Historical Detectives at Work


Image: Watercolor map of the Tijuana River, courtesy of Stamen Designs

By Rachel Powell
B.S. Biology, 2013
Summer Intern at San Francisco Estuary Institute

Read about our summer interns on the Out West student blog. Throughout the summer, the Center's interns and Research Assistants will be sending in virtual postcards, snapshots and reports on their summer work.

It is hard to believe that my summer internship at the San Francisco Estuary institute is over, or that I managed to accomplish so much in just 10 weeks. I worked on several ongoing projects during my time at SFEI this summer, one of which I mentioned in my last post—a study on the extent of tidal influence in Bay Area creeks, which I participated in by helping with field work and writing a literature review for the final report. I also collected and read sources for the Tijuana River historical ecology study, wrote parts of a historical ecology report on the north San Diego county lagoons, went on a site visit to the John Muir National Monument in Martinez, CA (soon to be the subject of a historical ecology study), and mapped coastal waterways for the South Coast wetland change analysis.

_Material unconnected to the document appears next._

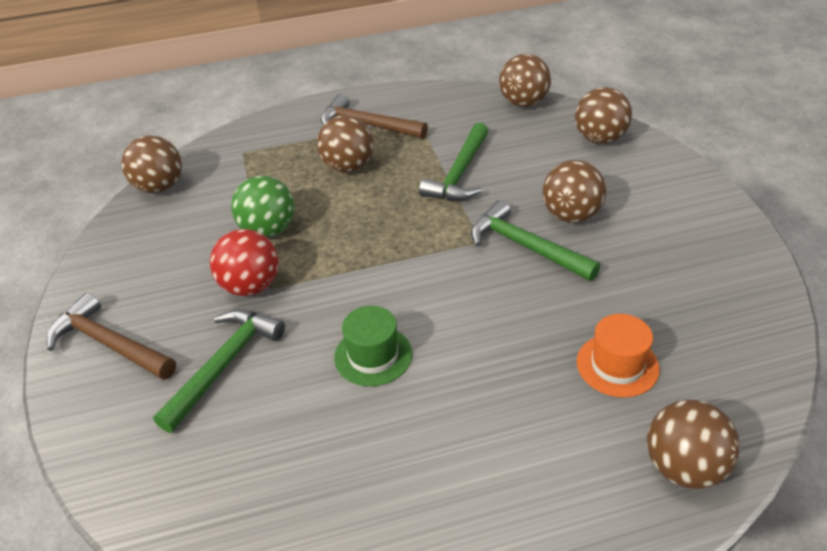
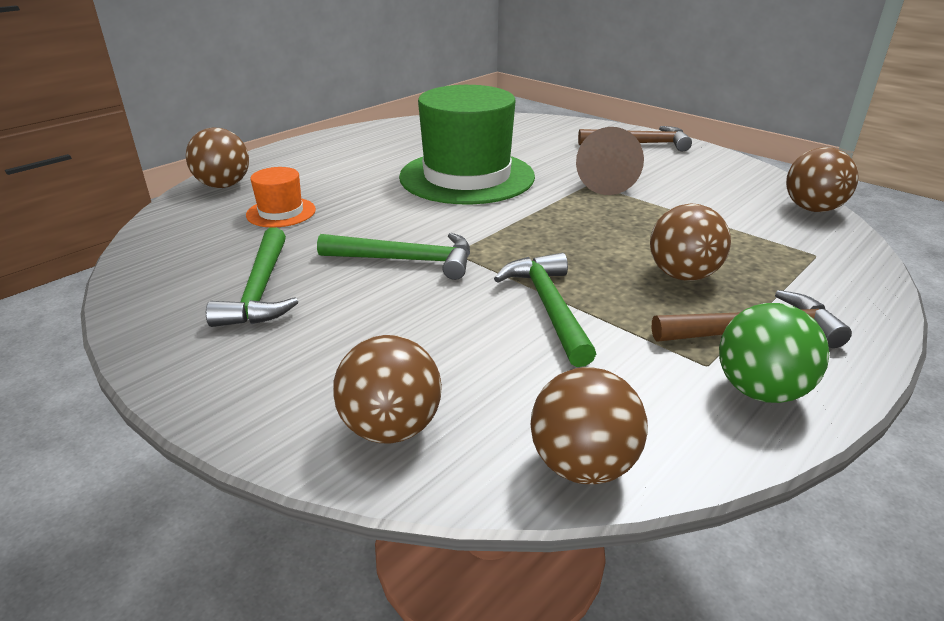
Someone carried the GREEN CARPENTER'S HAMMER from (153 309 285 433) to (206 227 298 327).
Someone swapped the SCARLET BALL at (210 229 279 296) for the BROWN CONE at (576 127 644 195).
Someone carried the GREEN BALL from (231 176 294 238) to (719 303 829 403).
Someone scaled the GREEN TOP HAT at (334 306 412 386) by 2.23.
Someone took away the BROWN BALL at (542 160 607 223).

The Historical Ecology team at SFEI works on a number of projects at any given time, some which are very large and span several years (San Diego lagoons, Tijuana River), and others which are on a much smaller time scale (John Muir, Novato Creek). During my internship I had the opportunity to participate in nearly all of their current projects, doing a wide range of tasks which gave me a sense of how the typical historical ecology study progresses from start to completion. They first gather a wide range of historical documents and current scientific research relevant to their study area, then use these sources to build a textual description of what the historical landscape looked like. In addition, they use historical maps, past and current aerial imagery, and photographs to map with a high degree of certainty where different habitat types existed 200 years ago, and where they are found today.

This summer I had the opportunity to visit archives (including Stanford Special Collections), photograph old maps and postcards, and decipher sources written in both English and Spanish, to pick out any relevant ecological information which could be used to build a picture of what the landscape looked like when the first Spanish explorers arrived. I sifted through a wide variety of sources, such as excerpts from the diaries of Spanish explorers as they passed through the Tijuana River valley, early Southern Pacific railroad maps, the memoirs of those who grew up swimming in the San Diego lagoons, countless letters sent from John Muir to his friends and family, and some rather sensational newspaper clippings describing a series of catastrophic floods.

I love this type of historical detective work—diving into an overwhelming sea of information and trying your best to ignore all the fascinating but not-all-that-relevant bits, while making sure not to overlook anything that could be used to build a snapshot of the study area’s past ecological landscape. It was a challenging task which I was constantly trying to improve at, but by the end of the summer I think I had a decent grasp on what kind of information was relevant, and had learned a lot about California’s rich environmental history along the way.

During my summer at SFEI, I gained a snapshot of what it is like to work for a nonprofit, and what other types of work I could apply my ecology degree to other than academia. I eventually want to go on to graduate school with a more focused idea of what area of ecology I am interested in. My internship has helped to broaden the possibilities rather than narrow them, and I am seriously considering a career in the environmental nonprofit sector in the future. Many thanks to the San Francisco Estuary Institute and the Bill Lane Center for the American West for granting me the opportunity to spend my summer learning just what it means to do historical ecology.